Now it is the prison guards' turn to exploit this flawed process. The government has insisted on negotiating so-called "net zero" labour contracts in which wage increases must be offset by cost reductions elsewhere. But Ms. Wynne conceded she cannot guarantee that with the prison guards. She added, "The arbitrator will know the net zero deals that have been reached across the government, so the arbitrator will be working within those parameters."

That, however, is not among the criteria arbitrators are instructed to use. As OPSEU explains in a note to its members: "The arbitrator will base his decision on wages, working conditions and staffing levels in 'work of a similar nature in other Canadian jurisdictions.'" The union says Ontario's prison guards earn much less than their federal and British Columbia counterparts.

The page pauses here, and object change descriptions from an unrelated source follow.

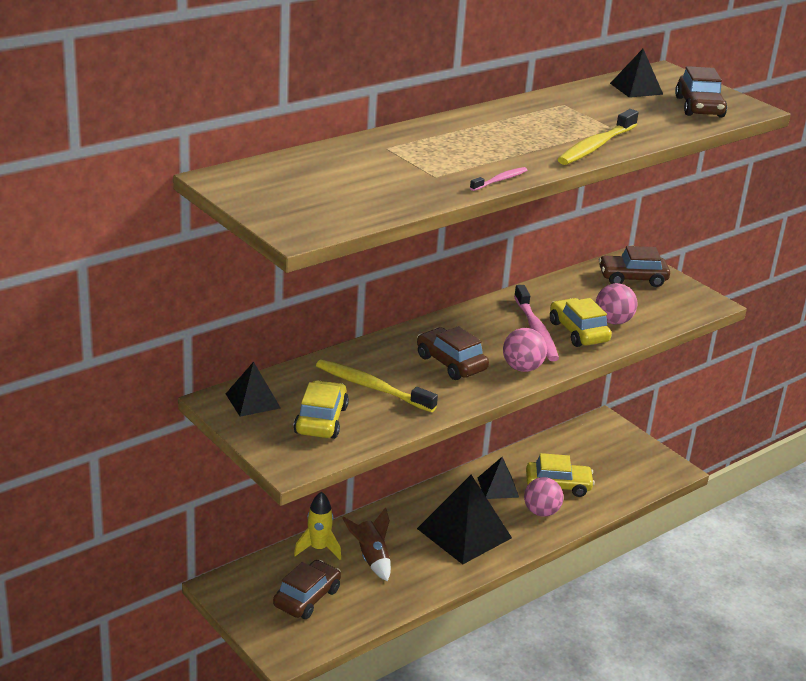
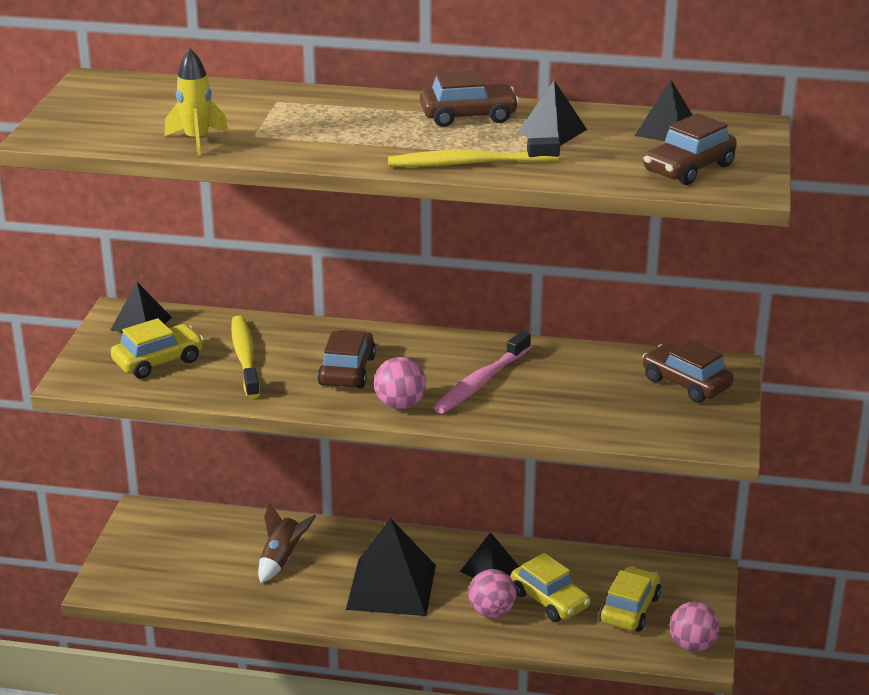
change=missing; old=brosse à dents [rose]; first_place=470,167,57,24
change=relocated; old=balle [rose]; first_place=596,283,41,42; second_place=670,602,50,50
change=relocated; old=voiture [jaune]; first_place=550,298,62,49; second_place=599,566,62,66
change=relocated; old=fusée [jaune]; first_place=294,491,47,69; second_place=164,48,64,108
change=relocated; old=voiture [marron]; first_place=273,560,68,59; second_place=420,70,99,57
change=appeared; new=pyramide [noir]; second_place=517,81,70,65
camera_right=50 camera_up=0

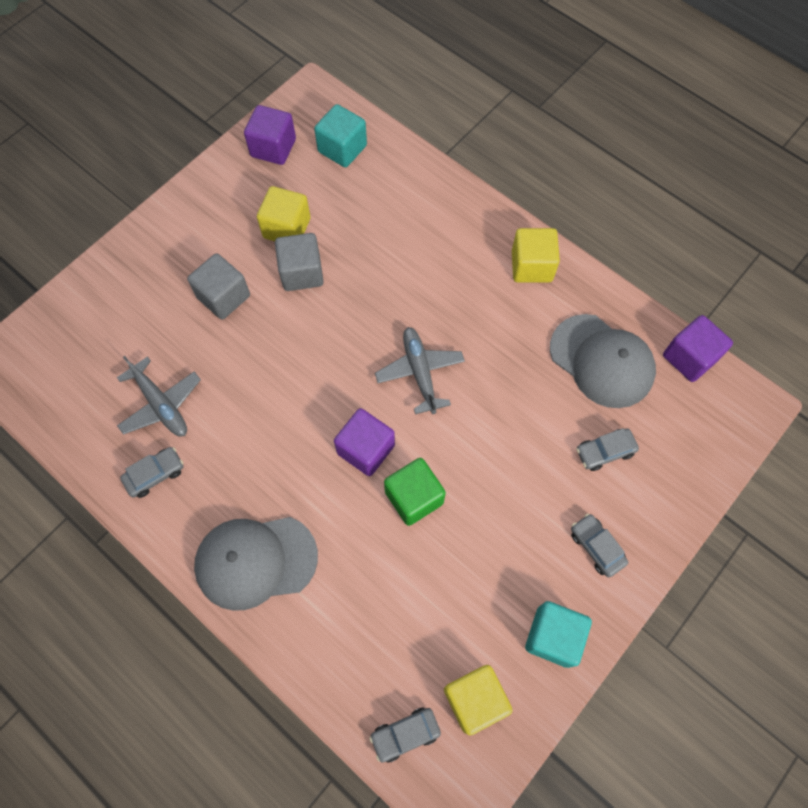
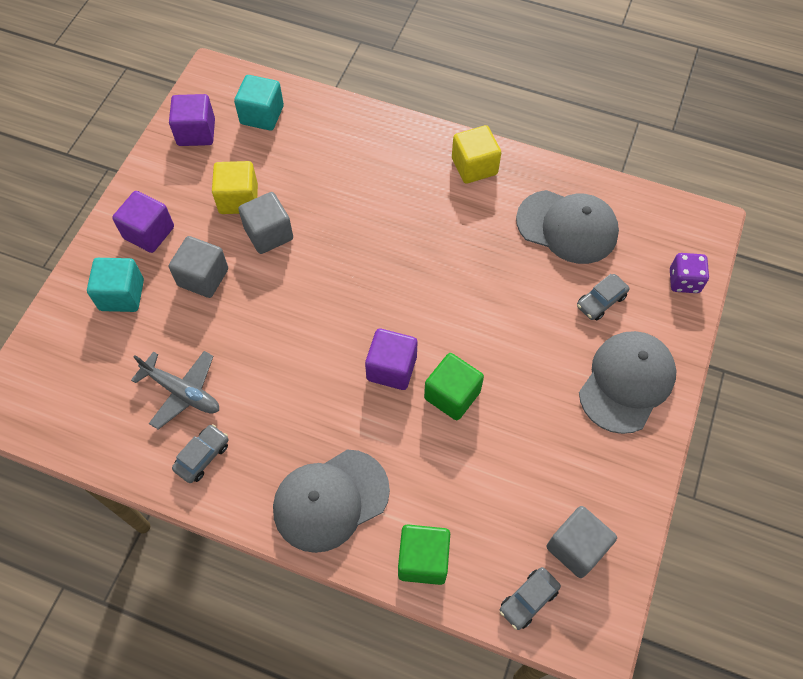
change=relocated; old=cube [violet]; first_place=663,315,70,67; second_place=112,191,62,62
change=missing; old=avion [gris]; first_place=375,327,90,87
change=exchanged; old=voiture [gris]; new=casquette [gris]; first_place=571,514,57,63; second_place=579,331,97,103
change=relocated; old=cube [turquoise]; first_place=525,601,67,67; second_place=87,258,57,54
change=colour; old=cube [jaune]; new=cube [gris]; first_place=444,665,69,70; second_place=547,506,70,72
change=appeared; new=dé [violet]; second_place=670,253,39,40
change=appeared; new=cube [vert]; second_place=398,524,52,61
camera_right=-20 camera_up=-5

This would all be troubling enough were it not for the already deeply conflicted relationship between the Ontario government and public sector unions. Unlike in the private sector, where labour and management have clearly defined and adversarial roles, collective bargaining in the public sector is always an inherently political exercise. The employer, in this case the government, is always faced with the prospect of union retribution at election time.

Ms. Wynne, like her predecessor Dalton McGuinty, has kowtowed to the public sector unions, reaping the payoff on election day. The unions spent millions to help the Liberals get re-elected in 2014. OPSEU chief Warren (Smokey) Thomas personally supported the New Democrats, but told his members to do what was needed to prevent a Progressive Conservative win, which only Ms. Wynne's Liberals could do. "Every OPSEU member will pay a high price if [then-PC leader] Tim Hudak is elected," he said in a message to union members. "We have to stop him."

Is it any wonder that public-sector compensation, excluding doctors' salaries, rose at almost three times the rate of inflation in Ontario between 2005 and 2014? That the provincial debt has more than doubled to $300-billion and the debt-to-GDP ratio has surpassed 40 per cent?

According to a Fraser Institute study, merely holding compensation to 50 per cent of total program spending, rather than letting it rise to 52 per cent, would have saved Ontario taxpayers almost $15-billion in the five years to 2014. The 2013-14 provincial deficit would have been $6-billion lower than the $10.5-billion shortfall posted.

Some politicians refuse to let union intimidation interfere with their responsibility for soundly managing money that is not theirs. Others seem to have other priorities.